Eugênio manipula com sutileza a
narrativa. O leitor vai sendo vencido por pontos, vai envolvendo-se num clima
que jamais promete temporais, mas sempre relampeja no final, com inferências
reveladoras que dão gostoso tempero às histórias. No ato transitório de um
parágrafo a outro, o narrador consegue conduzir o leitor do drama ao humor,
demonstrando técnica e talento de contista maduro. Sua economia de meios
empresta aos contos uma atmosfera prosaica, mas nunca simplória. A mão sempre
leve na tessitura, disfarça bem a carga psicológica das situações, vividas por
gente simples, do povo, o que se justifica com a epígrafe de entrada, tomada de
André Gide: “Nunca tive gosto de retratar os triunfantes e os gloriosos deste
mundo, mas antes aqueles cuja verdadeira glória permanece oculta.”

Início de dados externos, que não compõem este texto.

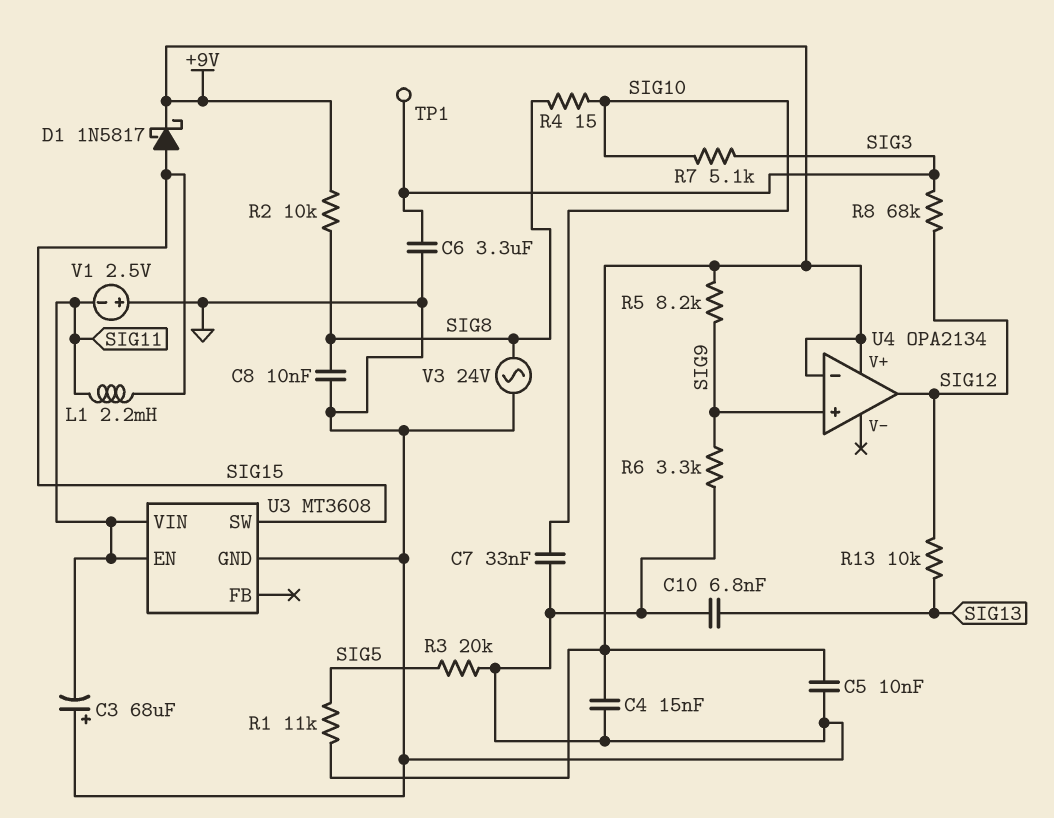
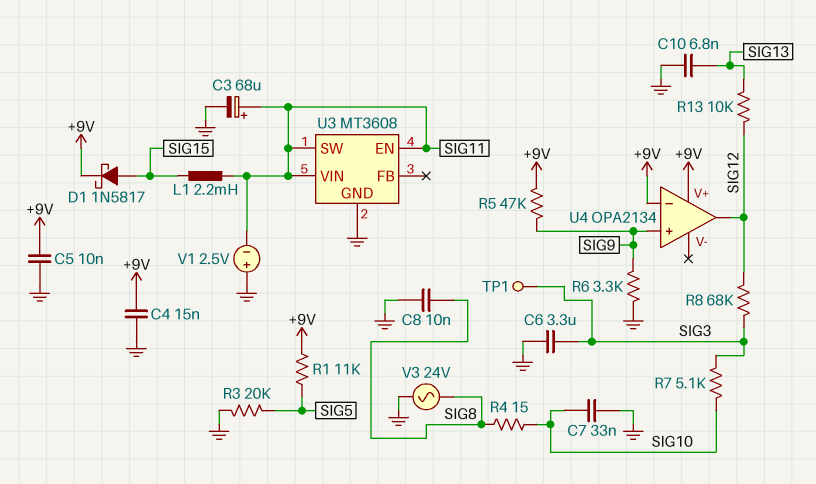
C3: 68uF (plus GND, minus SIG11) -> 68uF (plus SIG11, minus GND)
R2: 10k (+9V, SIG8) -> none
R5: 8.2k (+9V, SIG9) -> 47k (+9V, SIG9)
U3 pin SW: SIG15 -> SIG11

Para usar de uma velha expressão
tão natural ao universo de Eugênio Leandro, que também é compositor e escreveu algumas
das mais bonitas páginas do nosso cancioneiro popular, podemos dizer que Águas de Romanza é o “carro-chefe” desse
volume de contos. Mas peças como A cômoda,
A pequena, Teruel, Contita (um
primor), encantam pela poesia e fisgam pela desenvoltura. E se por analogia
pensássemos no livro como um long play?
Se me perguntam que contos comporiam o lado B, eu diria que nesse caso melhor
seria fazer analogia com o CD, pois todas as peças ficariam do mesmo lado, sem
acepções. Feita essa brincadeira, que talvez as gerações maios novas nem
compreendam, só tenho mais algo a dizer: A
noite dos manequins agrada pela harmonia dos temas (unidade), pela
versatilidade da linguagem (ritmo) e pela expressividade dos meios (estilo).
Enfim, um livro brasileiramente universal.